The participants were dubbed ambassadors during the program. Taungana’s objective with the expo was to give ambassadors the chance to explore the world of STEM through educational workshops and meeting with women in STEM. The ambassadors came from rural and disadvantaged areas of Zambia, Zimbabwe, and South Africa. After completing the TechWomen program in November 2013, Sandra, Chioniso, Zim, Djamila, and Nomso were inspired to give back to their community and work towards equal representation of girls in STEM.
With the support of the TechWomen Seed Grant, industry hosts, and organizational partnerships with STEM-IT-Forward, Asikana Network, and TechWomen Zimbabwe, Taungana developed a dynamic schedule for the eight day expo. Activities included sessions on entrepreneurship, learning about aviation in partnership with South Africa Airways, hearing about the health sciences field in a lively panel, visiting the Eskom Lethabo Power Station, and taking part in a STEM Career Fair. This expo would not have been possible without the support of industry hosts: BMW SA (automotive), Eskom (energy), AngloAmerican (mining), NECSA – Nuclear Energy Corporation of South Africa (research science), Innovation Hub (entrepreneurship), Aurecon (engineering), Nestle (food/fmcg), South African Airways (aviation), Thoughtworks (ICT), and Sci Bono Discovery Centre (applied science). In addition, Wits University School of Mechanical, Industrial and Aeronautical Engineering hosted the STEM career fair where different organisations came to exhibit.
The ambassadors learned many things during the expo. Below are three anecdotes from participants and the Taungana team on the week-long experience.
Florence Muloongo, age 17, Zambia:
“I learnt how they make electricity using coal (at Eskom). First they pound the coal for complete combustion then they burn the powdered coal and the heat produced heat the water and the the steam produced from the water turns the turbine and electricity is produced!”

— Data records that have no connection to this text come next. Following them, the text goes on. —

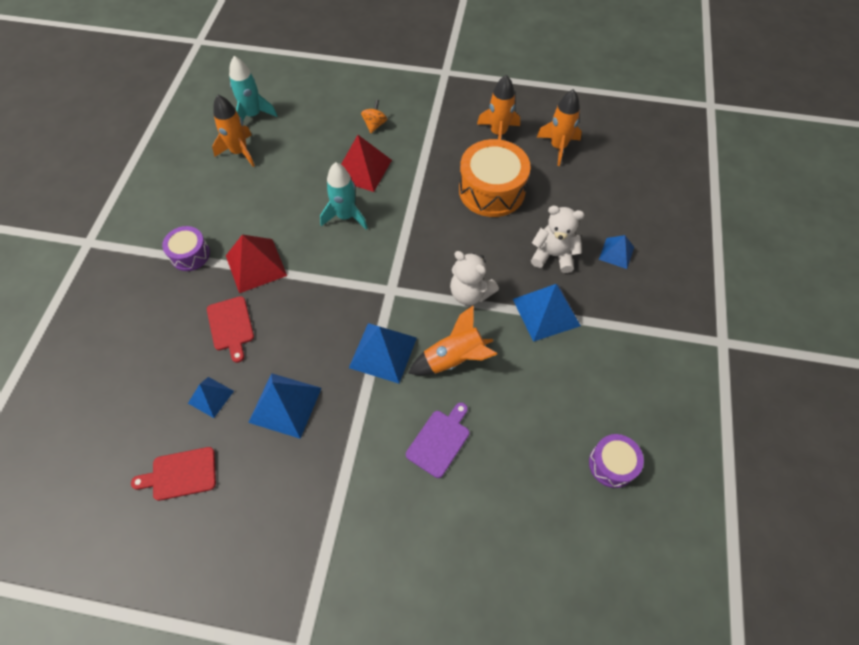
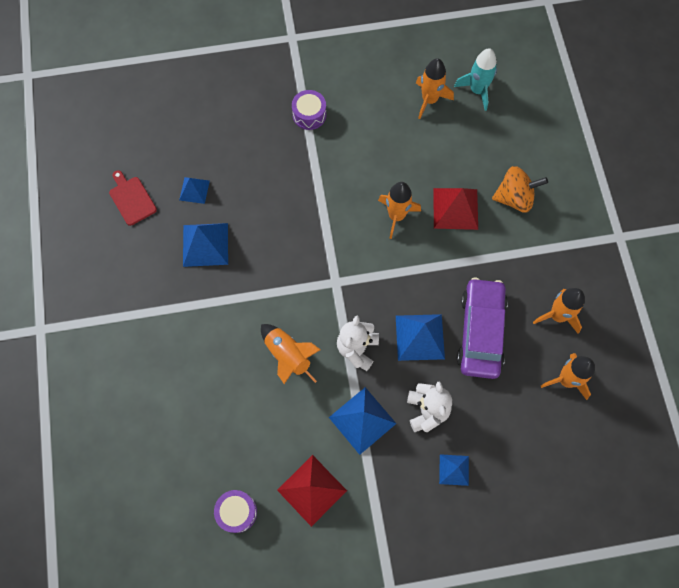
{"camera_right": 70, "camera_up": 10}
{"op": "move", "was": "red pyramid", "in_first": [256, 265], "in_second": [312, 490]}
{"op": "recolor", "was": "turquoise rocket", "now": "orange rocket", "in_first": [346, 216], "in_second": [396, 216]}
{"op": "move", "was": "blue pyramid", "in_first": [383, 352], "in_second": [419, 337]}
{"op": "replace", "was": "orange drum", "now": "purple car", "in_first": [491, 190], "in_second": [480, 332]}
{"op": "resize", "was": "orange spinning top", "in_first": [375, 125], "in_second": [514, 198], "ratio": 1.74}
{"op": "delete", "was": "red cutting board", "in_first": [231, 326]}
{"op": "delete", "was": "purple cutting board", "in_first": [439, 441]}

Nokwanda Radebe, age 16, South Africa:
“We toured Aurecon on Wednesday the 27th of August. I experienced a lot of things about engineering careers and I was so excited when I heard that in 2020 will land on the planet Mars. Actually, that inspired me to become a Civil Engineer so that I can build the bridges in planet Mars. I realised that it will be a good thing when other people move to other planets because our planet Earth is over populated so others need to explore.”

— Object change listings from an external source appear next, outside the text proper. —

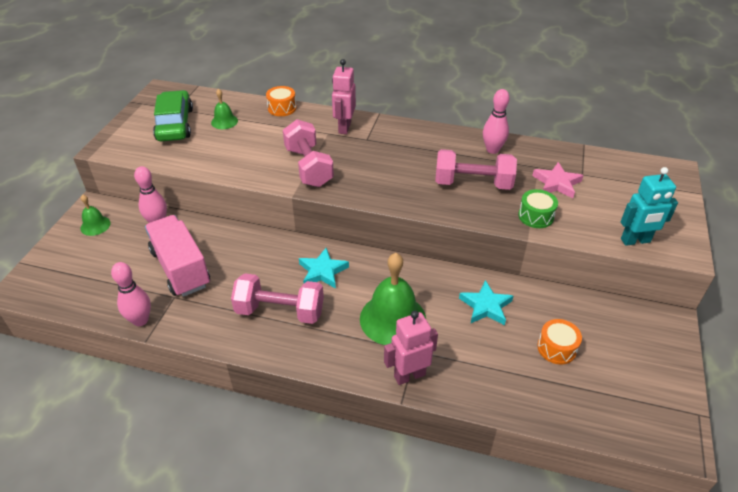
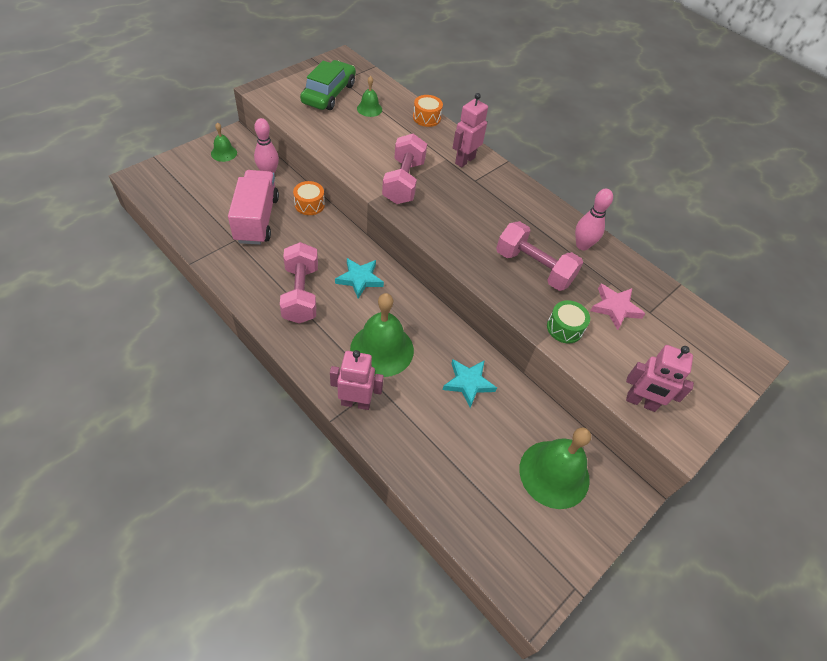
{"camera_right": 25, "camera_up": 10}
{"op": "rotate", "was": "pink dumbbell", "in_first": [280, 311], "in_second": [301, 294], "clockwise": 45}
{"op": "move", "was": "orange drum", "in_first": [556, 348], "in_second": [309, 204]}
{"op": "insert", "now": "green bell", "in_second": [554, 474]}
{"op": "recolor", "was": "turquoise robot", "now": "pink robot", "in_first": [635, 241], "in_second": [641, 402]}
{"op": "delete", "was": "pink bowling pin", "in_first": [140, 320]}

Meldance Gora, age 17, Zimbabwe:
“Sci Bono is a place of science – what captivated me more was the mind ball. I was so amazed at how the mind could control the ball. It made me want to find out more, what else can I do with my body parts (like pump water with my heart?)!”
Nomso Kana, Taungana Regional Coordinator
“Such an awe filled time we had with the girls aspiring to be STEM leaders during the expo week, I started breathing with ease when the first girls arrived at 04:00am on the first day, beaming with hope and seeing their future through us. I looked forward to seeing their career perspectives changing and their faces lighting up when they saw their ‘never seen before’ role models in the STEM industries we visited. Months of hard work and planning paid off when Chibwe from Zambia said ‘Nomso, thank you for believing in me.'”
Sandra Tererai, Taungana Founder
Nothing prepared us for the energy and sharp minds of the 30 Taungana Ambassadors 2014! We were awed by their aspirations and hunger for knowledge at such young ages. And the odds they braved to get to Johannesburg, such as Marrian and Chileshe from Zambia who took a 3 day trip in total to SA! I am glad we gave our all to make this movement a reality. Are we doing it again? – DEFINITELY!
The expo was a clear success. Ambassadors were extremely enthusiastic about all of the program workshops, which equipped the girls with the skills needed to become STEM ambassadors in their own communities. This is just one example of Seed Grant initiatives. We’re excited to share stories about Seed Grant recipients as alumna launch their programs throughout the year. Congratulations to TechWomen alumnae Sandra, Chioniso, Zim, Djamila, and Nomso on the completion of the expo!